Preliminary safety and dosimetry results from the 36-patient lead-in of Telix’s Phase 3 ProstACT Global study will be delivered as a late-breaking oral at ASCO 2026. The dataset covers tolerability, biodistribution, and organ dose estimates for TLX591-Tx, a PSMA-targeted lutetium-177 radioconjugate, administered with standard of care in PSMA-positive metastatic castration-resistant prostate cancer. No efficacy outcomes are being disclosed ahead of the session.
The core development is Telix advancing an antibody-based radiotherapeutic into a two-part, international Phase 3 program that pits TLX591-Tx plus standard of care against standard of care alone. Part 1, now complete, informs dose, schedule, and safety management. Part 2 expands globally in a 2:1 randomization with a planned enrollment of about 490 patients who have progressed on one androgen receptor pathway inhibitor and are selected by PSMA PET imaging using 68Ga-PSMA-11 agents. The company has framed the trial to mirror routine practice and enable broad geographic uptake if successful, with imaging eligibility harmonized to widely available tracers.
Strategically, this is a differentiation play in a PSMA radioligand market defined to date by small-molecule agents. An antibody chassis changes pharmacokinetics, with hepatic clearance and lower renal and salivary gland exposure expected relative to small molecules. If borne out, that profile could shift the safety trade-off from xerostomia and renal handling toward a hematologic or hepatic monitoring paradigm more familiar to antibody-based therapies. It also positions Telix to leverage its installed imaging footprint while transitioning from diagnostics to therapeutics, a path that demands credible Phase 3 execution and reliable isotope supply. The choice of a standard-of-care control rather than an active PSMA comparator avoids head-to-head risk but heightens the need for clean safety and operationally simple dosing to justify adoption amid increasingly crowded treatment sequences.
For sites, the signal is twofold: a growing need to operationalize antibody radioconjugates alongside small-molecule RLTs, and the persistence of PSMA PET as a gatekeeper.

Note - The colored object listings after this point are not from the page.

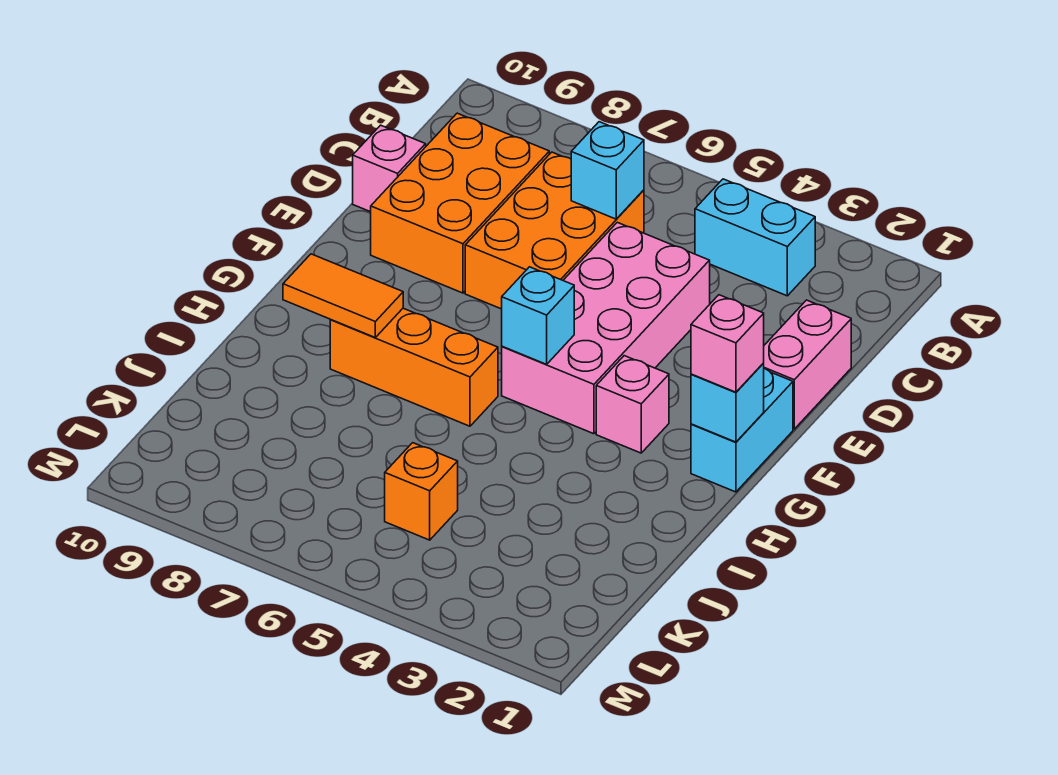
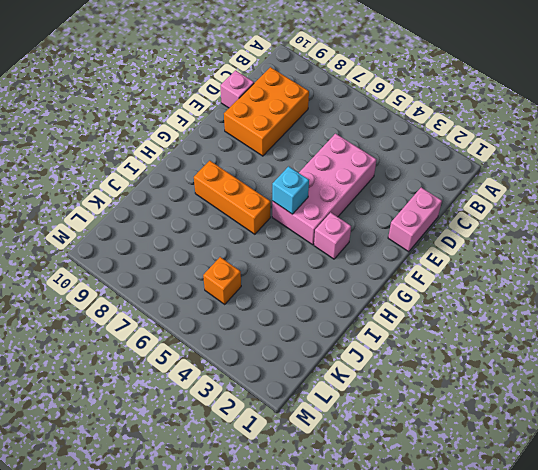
none -> cyan brick B3:B4 level 1
none -> orange brick C6:E7 level 1
none -> cyan brick F1:G1 level 1

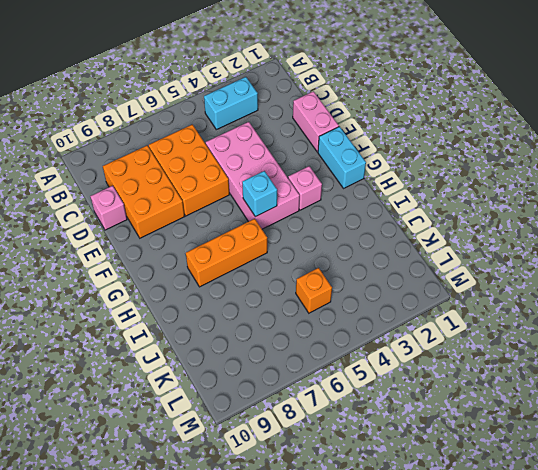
none -> cyan brick C6 level 2
none -> cyan brick G1 level 2
none -> orange tile H8:H9 level 2

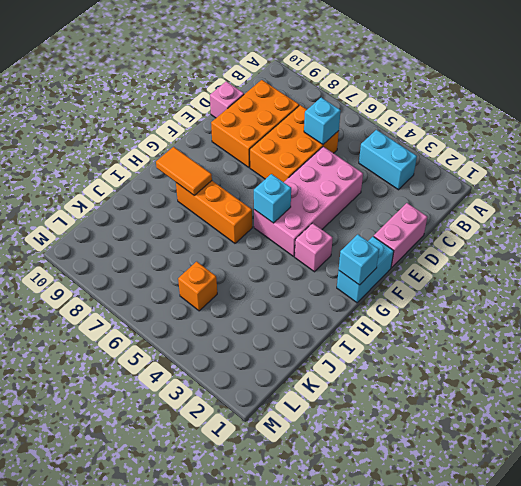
none -> pink brick G1 level 3

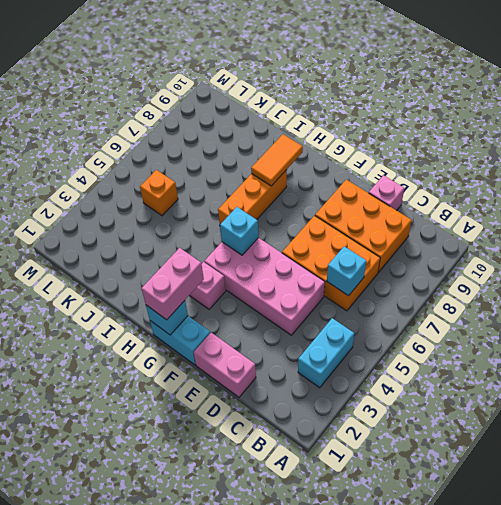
pink brick G1:G2 level 3 -> pink brick G1 level 3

The lead-in’s dosimetry readout will shape whether fixed-activity dosing or patient-specific dose optimization is mandated, which in turn drives staffing, physics support, and scheduling complexity. Infusion logistics for an antibody conjugate, nuclear pharmacy capacity for 177Lu handling, and coordinated lab monitoring will be critical to scaling Part 2 and, eventually, commercial practice. CROs and sponsors will be watching for how the protocol manages marrow exposure and retreatment intervals, as these factors influence screen failure rates, cycle adherence, and AE-driven discontinuations. Regulators continue to scrutinize radiopharmaceutical safety with an emphasis on organ dose constraints, hematologic toxicity, and long-term secondary malignancy risk; robust, prospectively collected dosimetry data in a Phase 3 setting can de-risk interactions.

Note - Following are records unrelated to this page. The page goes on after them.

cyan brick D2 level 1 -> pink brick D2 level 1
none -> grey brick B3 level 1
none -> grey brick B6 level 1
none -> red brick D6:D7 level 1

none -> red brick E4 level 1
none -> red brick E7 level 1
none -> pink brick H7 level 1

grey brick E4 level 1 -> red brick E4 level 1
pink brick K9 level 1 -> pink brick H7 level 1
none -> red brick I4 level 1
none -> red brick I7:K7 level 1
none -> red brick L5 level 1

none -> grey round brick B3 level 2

The broader market context matters. As payers and clinicians parse sequencing across ARPIs, taxanes, PARP combinations, and PSMA therapies, assets that can reduce off-target toxicities without adding operational friction stand to gain. However, a standard-of-care control arm will limit direct comparative claims against incumbent PSMA agents, placing pressure on secondary endpoints, patient-reported outcomes, and health resource utilization to articulate value. Manufacturing scalability of both the antibody conjugate and lutetium-177, as well as geographic isotope availability, remains a practical gating factor for rapid uptake if the trial succeeds.

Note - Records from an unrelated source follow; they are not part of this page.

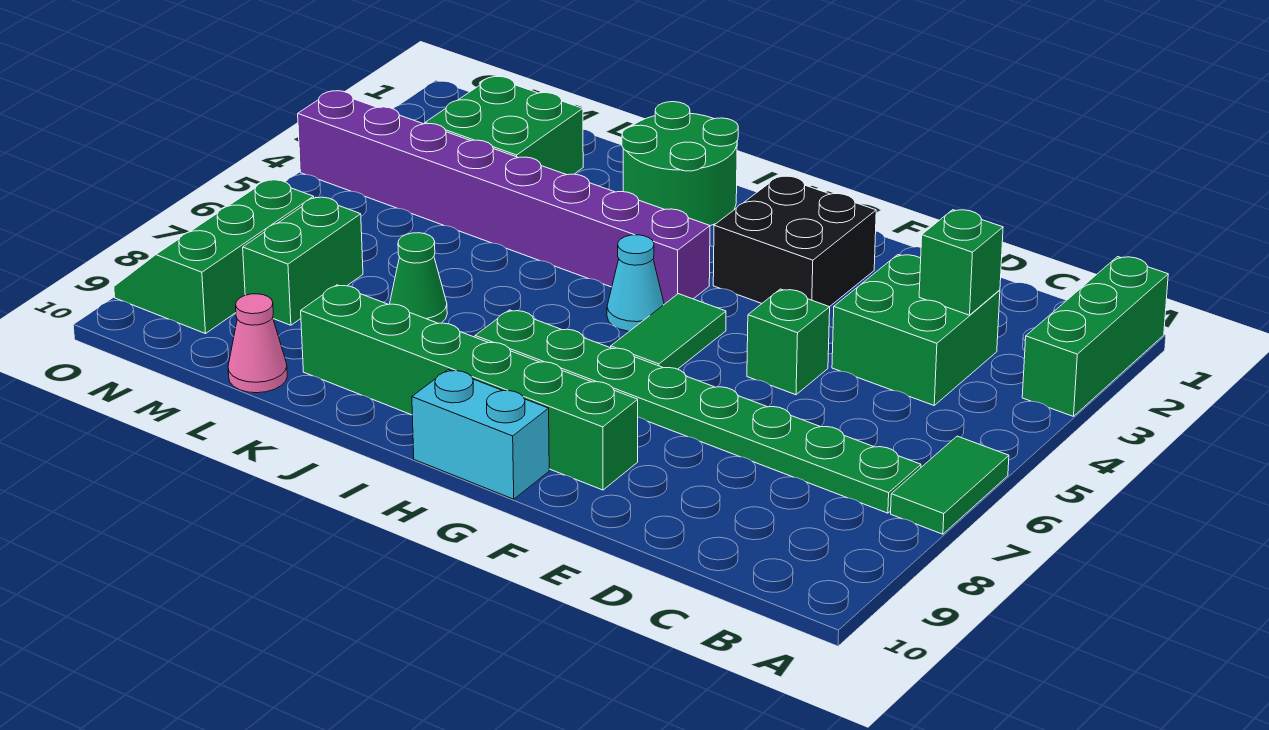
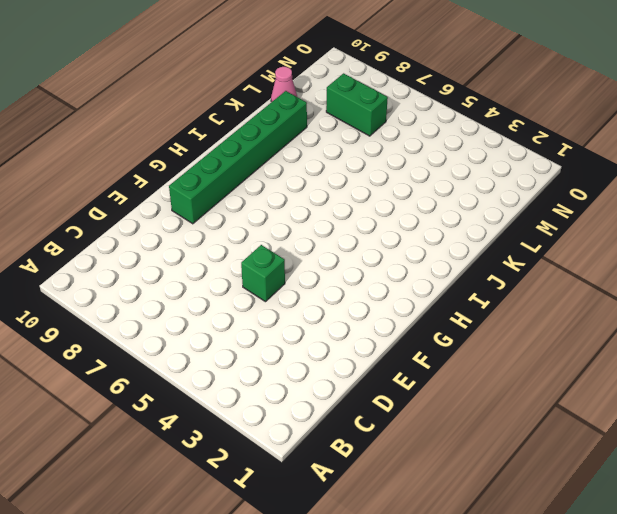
none -> green brick A1:A3 level 1
none -> green tile A6:A7 level 1
none -> green plate B7:I7 level 1

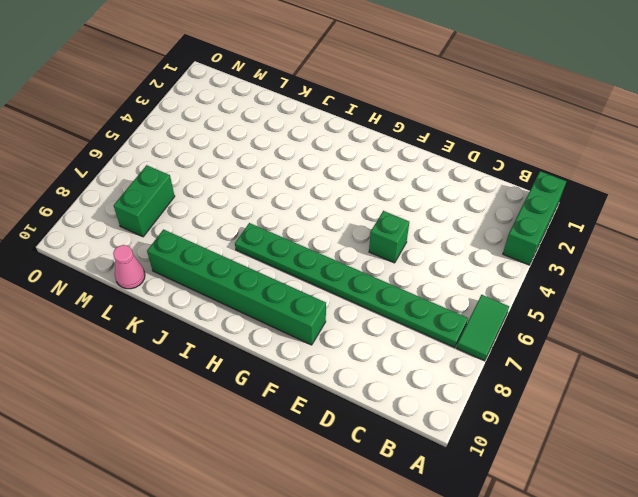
none -> green brick C3:D4 level 1
none -> black brick F2:G3 level 1
none -> green tile G5:G6 level 1

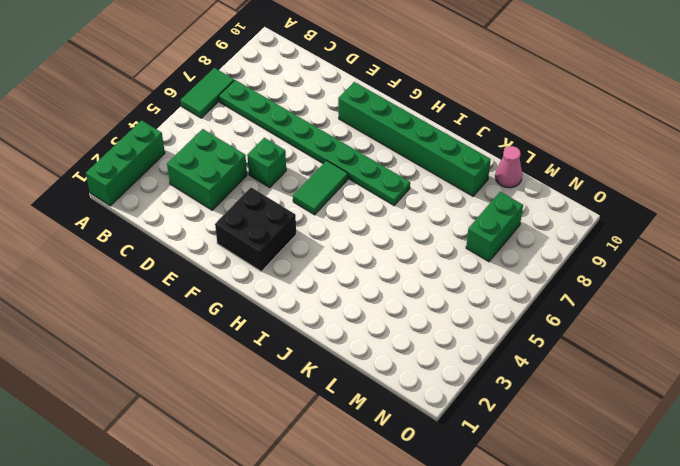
none -> cyan brick G10:H10 level 1
none -> purple brick H4:O4 level 1
none -> cyan cone H5 level 1

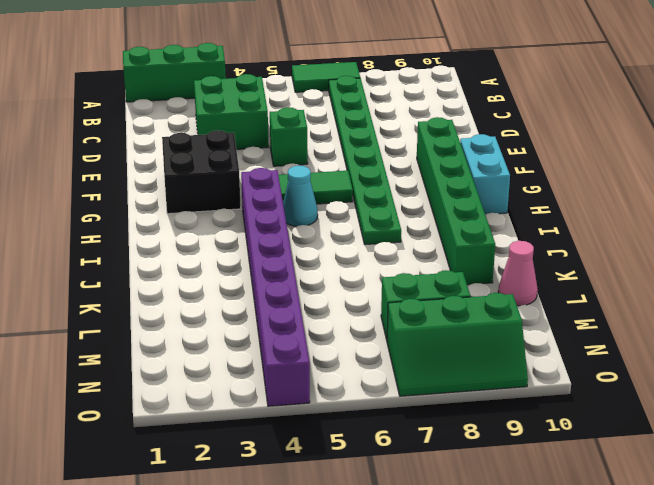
none -> green round brick I1:J2 level 1
none -> green cone K7 level 1
none -> green brick L2:M3 level 1

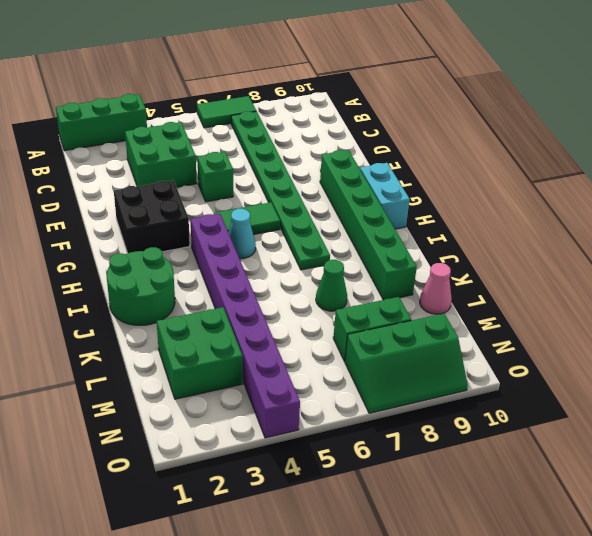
none -> green brick C3 level 2

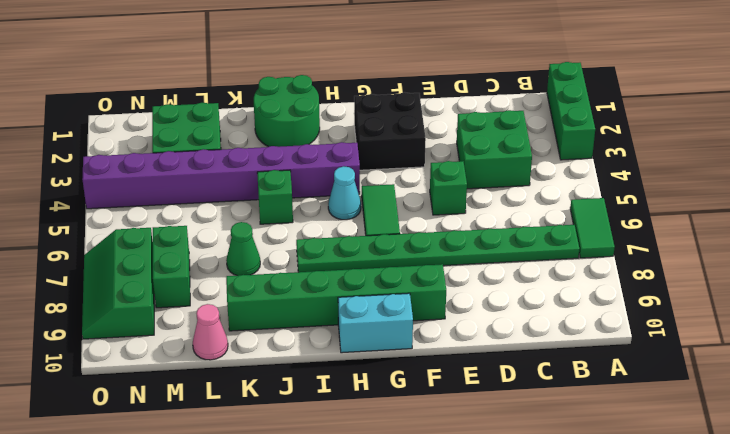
green brick J5 level 1 -> green brick C3 level 2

What to watch at ASCO: rates of grade 3 or higher hematologic events, any signal of renal or salivary adverse effects consistent with the antibody’s pharmacology, organ dose distributions that inform outpatient feasibility, and the proportion of patients completing planned cycles without dose modification. Equally important will be clarity on Part 2 timelines, geographic site activation, any move toward adaptive dosing based on dosimetry, and whether the imaging eligibility can flex to local tracer availability without undermining consistency. The readout will not settle efficacy, but it will determine whether Telix’s differentiation thesis has enough safety headroom and operational simplicity to warrant the Phase 3 expansion at pace.